Offshore Helicopter Accident Ghana 8 May 2014 & The Importance of Emergency Response
On 8 May 2014 Airbus Helicopters AS365N Dauphin helicopter TU-HAA was lost en route from Takoradi, Ghana to the Transocean GSF Jack Ryan drill ship. Sadly only 4 of the 8 occupants were rescued.
While it will take some time for full details of this accident to emerge, it is a reminder to companies that contract for helicopter services of the critical importance of maintaining an effective emergency response capability.
Takaoradi is a popular base for offshore helicopters in the burgeoning Ghanaian offshore market. Ghana is not the only emerging target for offshore exploration, with considerable effort being expending by oil companies (large and small) up and down the coast of West Africa and East Africa.
Among the questions to ask are:
- How will we be alerted?
- What assets are available for search and rescue?
- Have we documented, but more importantly TESTED, our Emergency Response Plan (ERP)?
While aircraft carry Emergency Locator Transmitters (ELTs), in sudden accidents they have historically proven unreliable. An Aerossurance study of helicopter accidents in the Gulf of Mexico showed that most fixed ELTs failed to activate automatically. Controlled ditchings turned out to be too ‘soft’ to activate the ‘g’ (or ‘crash’) switch. Often the ELT transmitter is mounted forwards but the antenna in on the tail boom, and so the cabling does not survive a ‘more dynamic’ accident. In one fixed wing accident in Alaska the National Transportation Safety Board found that the fixed ELT transmitter box had only been secured by a Velcro strap and had broken free, severing the connection to the antenna. As ELT’s do not work when they are submerged, when operating offshore, if the emergency floatation system does not deploy then even a perfectly functioning ELT will be lost below the waves before a satellite fix can be obtained. While Automatically Deployable ELTs (ADELTs) have been common in Europe and on large offshore helicopters, their performance has been patchy as described by CAA here. The European Aviation Safety Agency (EASA) have a Rule Making Team (RMT.0274) that is going to look at ‘ELT installation, location and activation’ generally.

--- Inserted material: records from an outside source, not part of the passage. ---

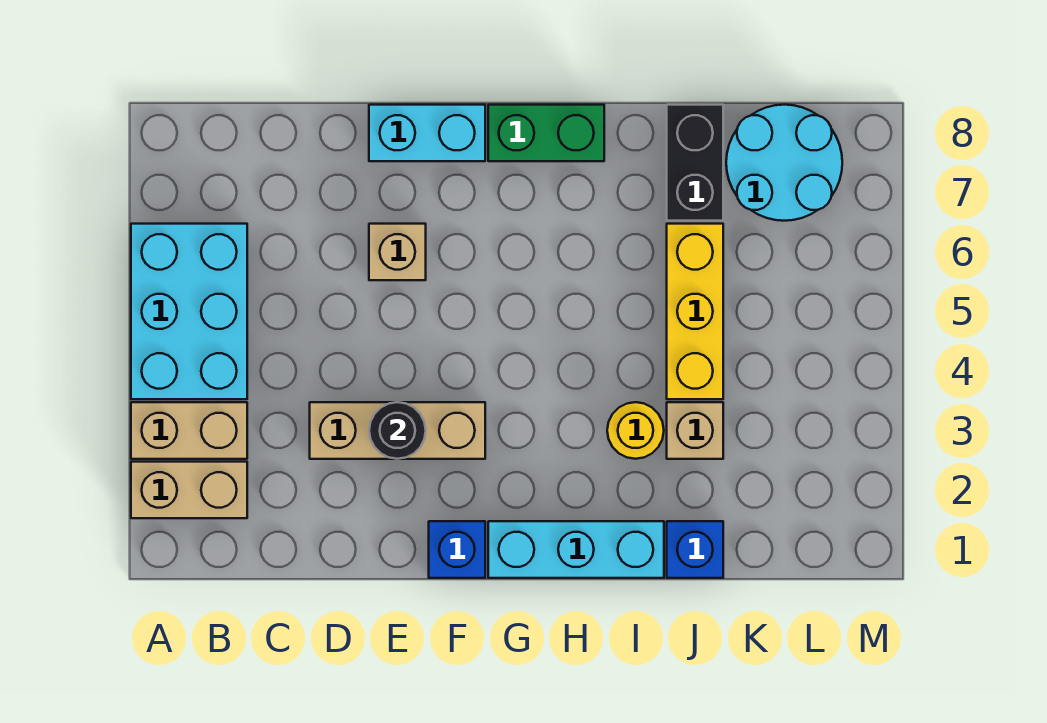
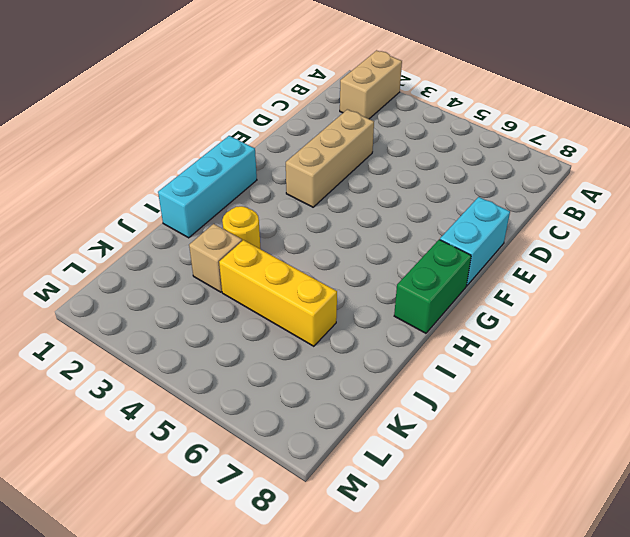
none -> tan brick A3:B3 level 1
none -> cyan brick A4:B6 level 1
none -> tan brick E6 level 1

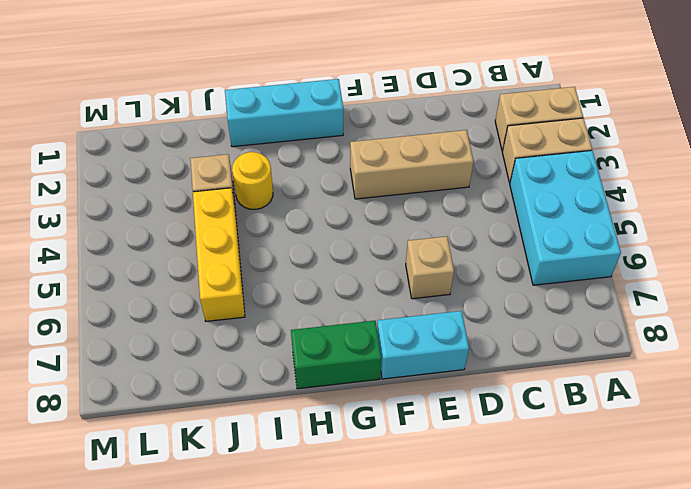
none -> blue brick F1 level 1
none -> blue brick J1 level 1
none -> black brick J7:J8 level 1

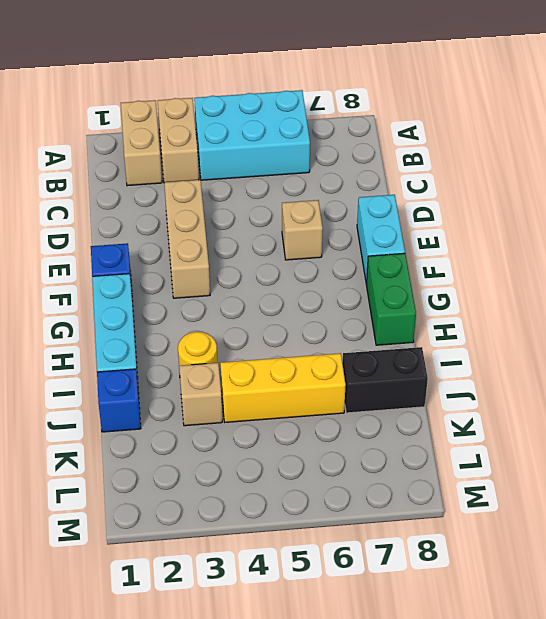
none -> cyan round brick K7:L8 level 1
none -> black round brick E3 level 2

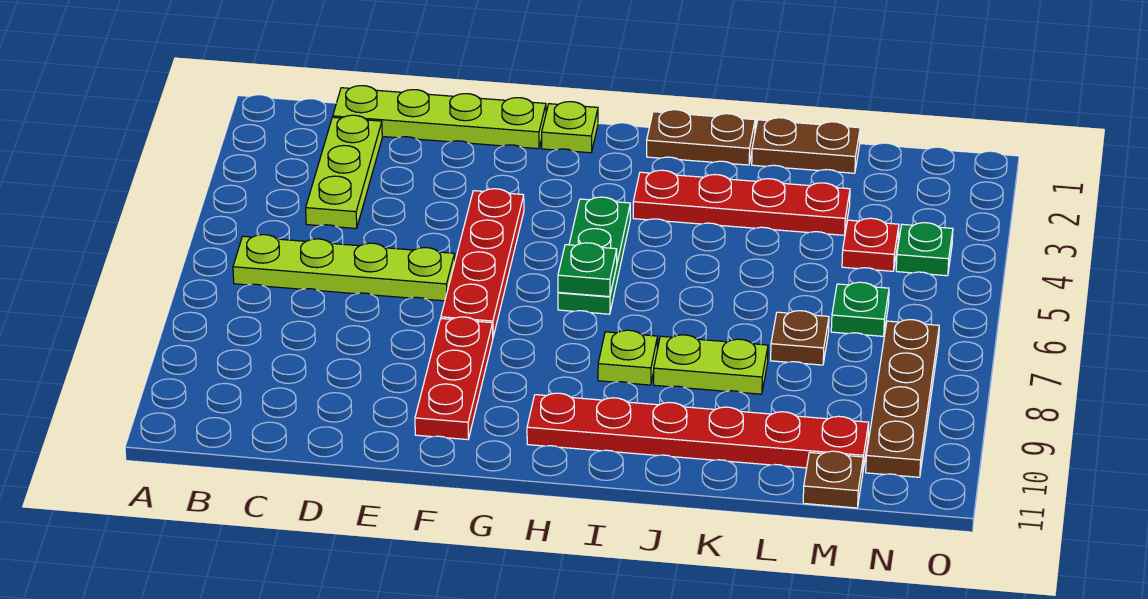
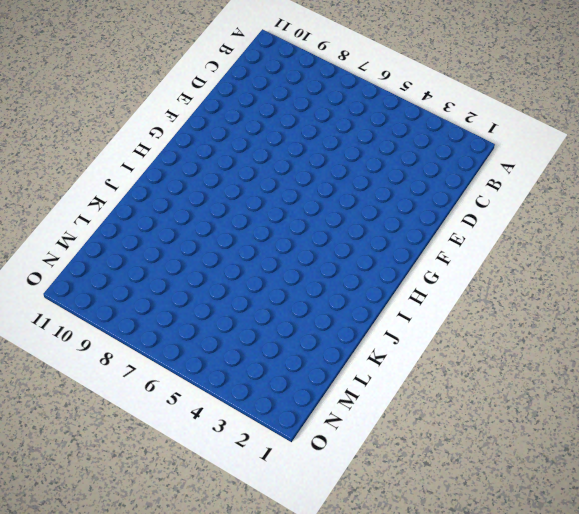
none -> lime plate B6:E6 level 1
none -> lime plate C1:F1 level 1
none -> lime plate C2:C4 level 1

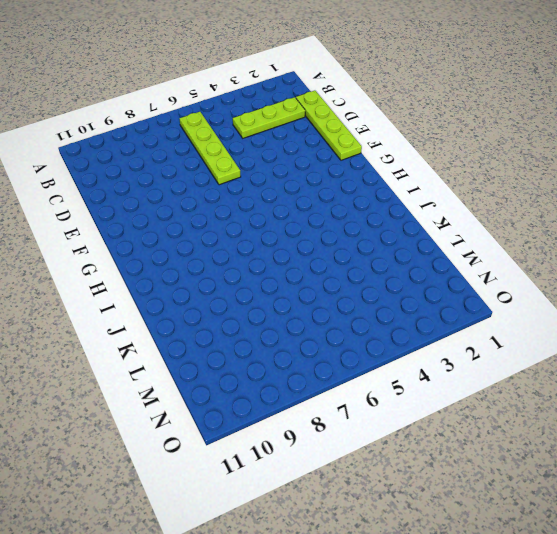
none -> red plate F4:F7 level 1
none -> red plate F8:F10 level 1
none -> lime plate G1 level 1

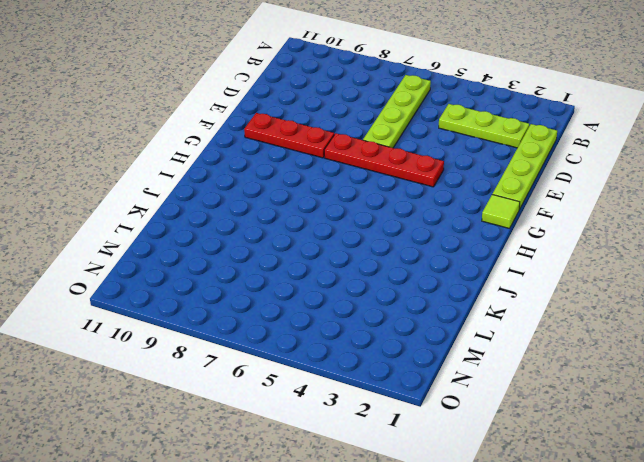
lime tile G1 level 1 -> lime plate G1 level 1
none -> green plate H4:H6 level 1
none -> red plate H10:M10 level 1
none -> brown plate I1:J1 level 1

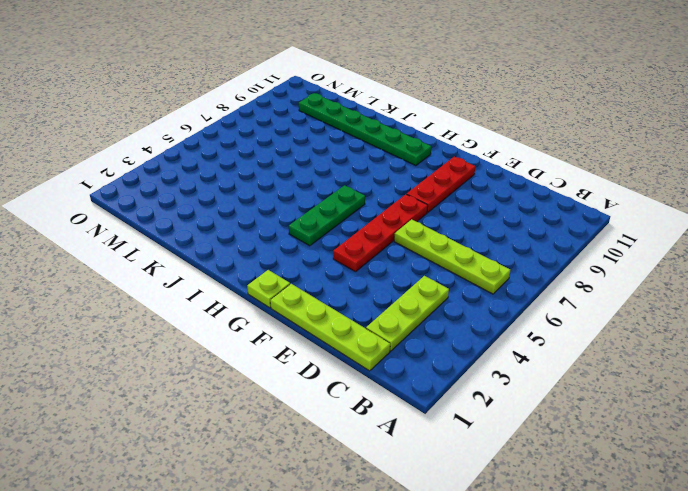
green plate H10:M10 level 1 -> red plate H10:M10 level 1
none -> brown plate I1:J1 level 1
none -> red plate I3:L3 level 1
none -> lime plate I8 level 1

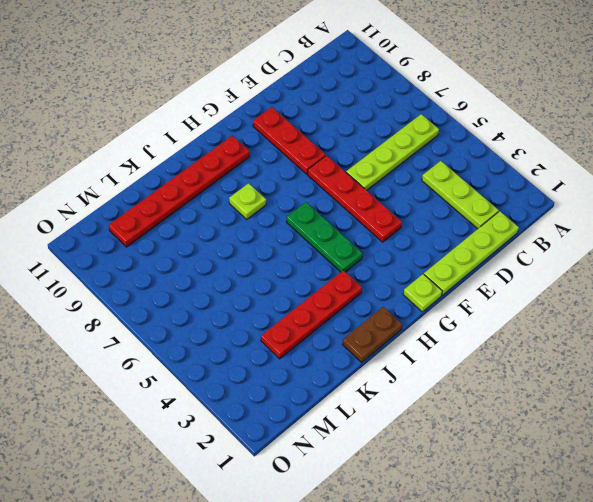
none -> lime plate J8:K8 level 1
none -> brown plate K1:L1 level 1
none -> brown plate L7 level 1

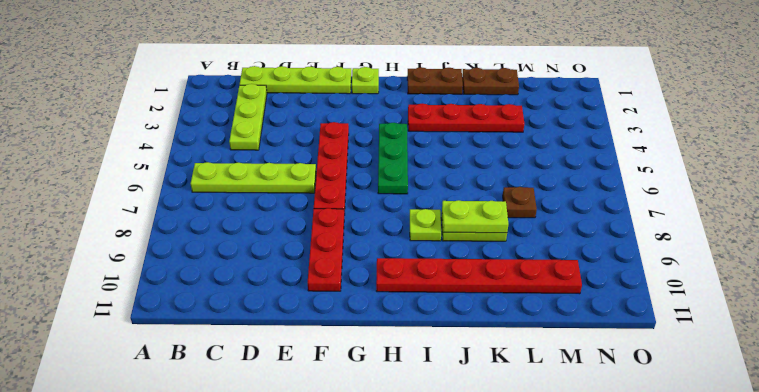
lime plate J8:K8 level 2 -> none
none -> red plate M4 level 1
none -> green plate M6 level 1
none -> brown plate M11 level 1

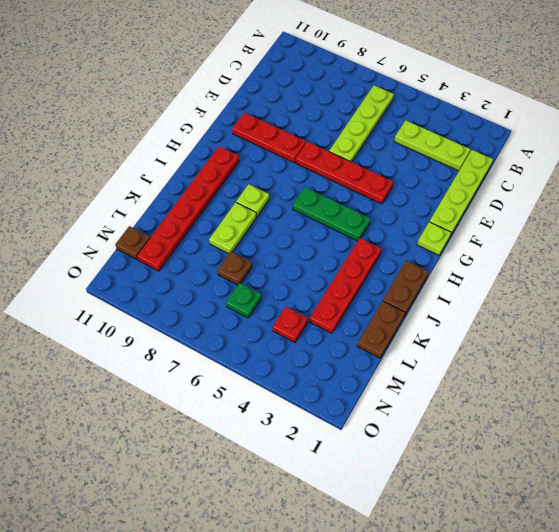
none -> green plate N4 level 1
none -> brown plate N7:N10 level 1
none -> green plate H6 level 2

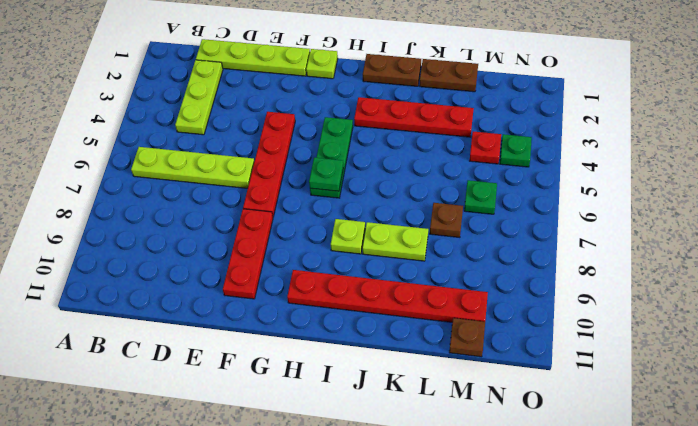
none -> brown plate N7:N10 level 1

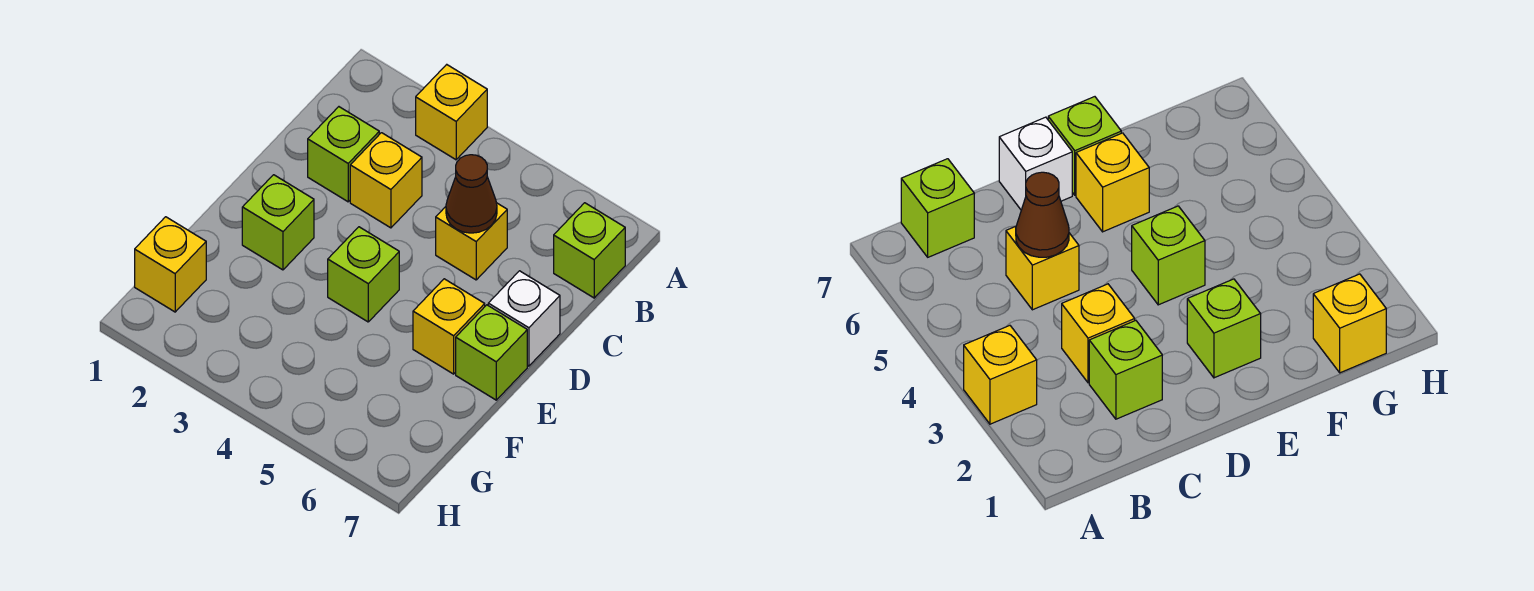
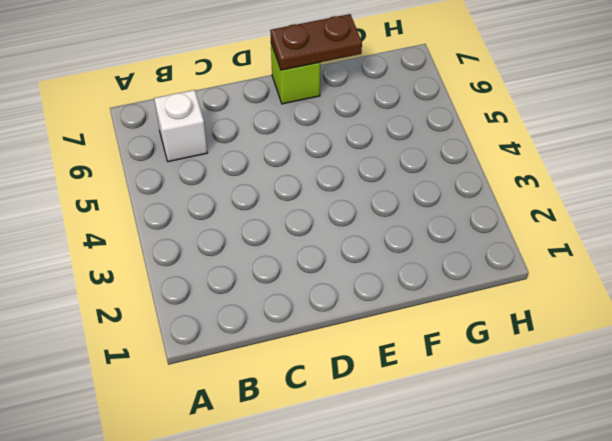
white brick B6 level 1 -> white brick D7 level 1
brown plate E7:F7 level 2 -> none
none -> yellow brick A3 level 1
none -> lime brick B7 level 1
none -> lime brick C2 level 1

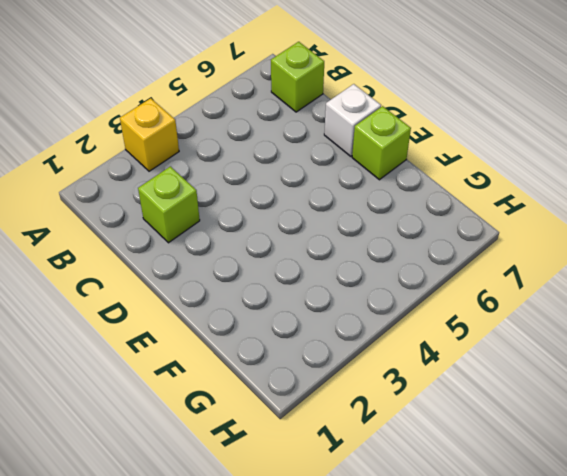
none -> yellow brick C3 level 1
none -> yellow brick C5 level 1
none -> lime brick E2 level 1

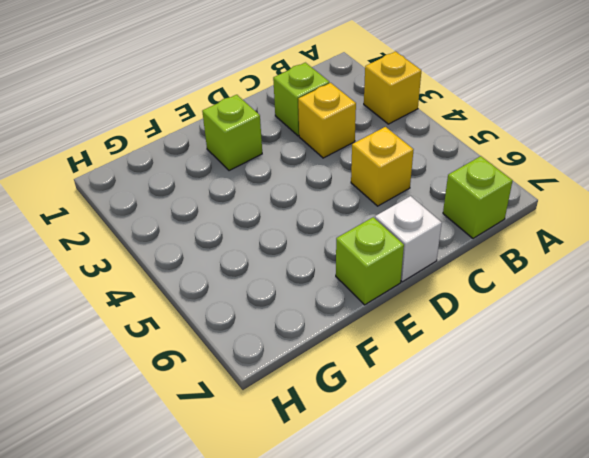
none -> lime brick E4 level 1
none -> yellow brick E6 level 1
none -> yellow brick G1 level 1

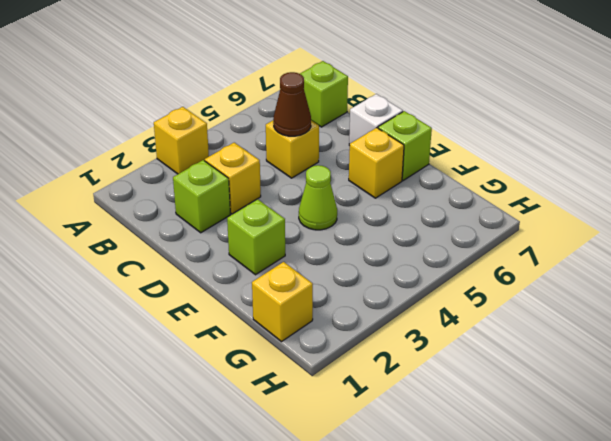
lime cone E4 level 1 -> lime brick E4 level 1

A more reliable method of tracking is to use a satellite tracking system. Although there is much debate after the MH370 accident of making satellite tracking mandatory for airliners, extremely cost effective technology is available today and widely used in the oil & gas and resource sectors on helicopters and fixed wing aircraft. Using sat tracking means that no matter what happens to the aircraft when an accident occurs, the track up to that point is captured back at a monitoring centre, greatly aiding the search and rescue effort.
Simply fitting the kit is only part of the story, however. One choice is the frequency of position updates. Most sat tracking providers may a minuscule charge for each position transmissions. While all reputable air operators recognise the benefit of regular position reports it has been know for some operators to pay for the minimum. As a customer for air services, not only is it wise to specify sat tracking but also agree a transmission frequency. Another factor is who is going to monitor the progress of a flight and what do they do if an anomaly occurs? Accidents have occurred where the system was unmonitored and no automated alarms were set up. One example is a helicopter accident in Canada in 2011 during a geological survey. In similar case that Aerossurance investigated, while a dedicated flight following centre was monitoring a flight, when it crashed alongside is destination, an emergency response was delayed on the assumption the aircraft had landed as intended.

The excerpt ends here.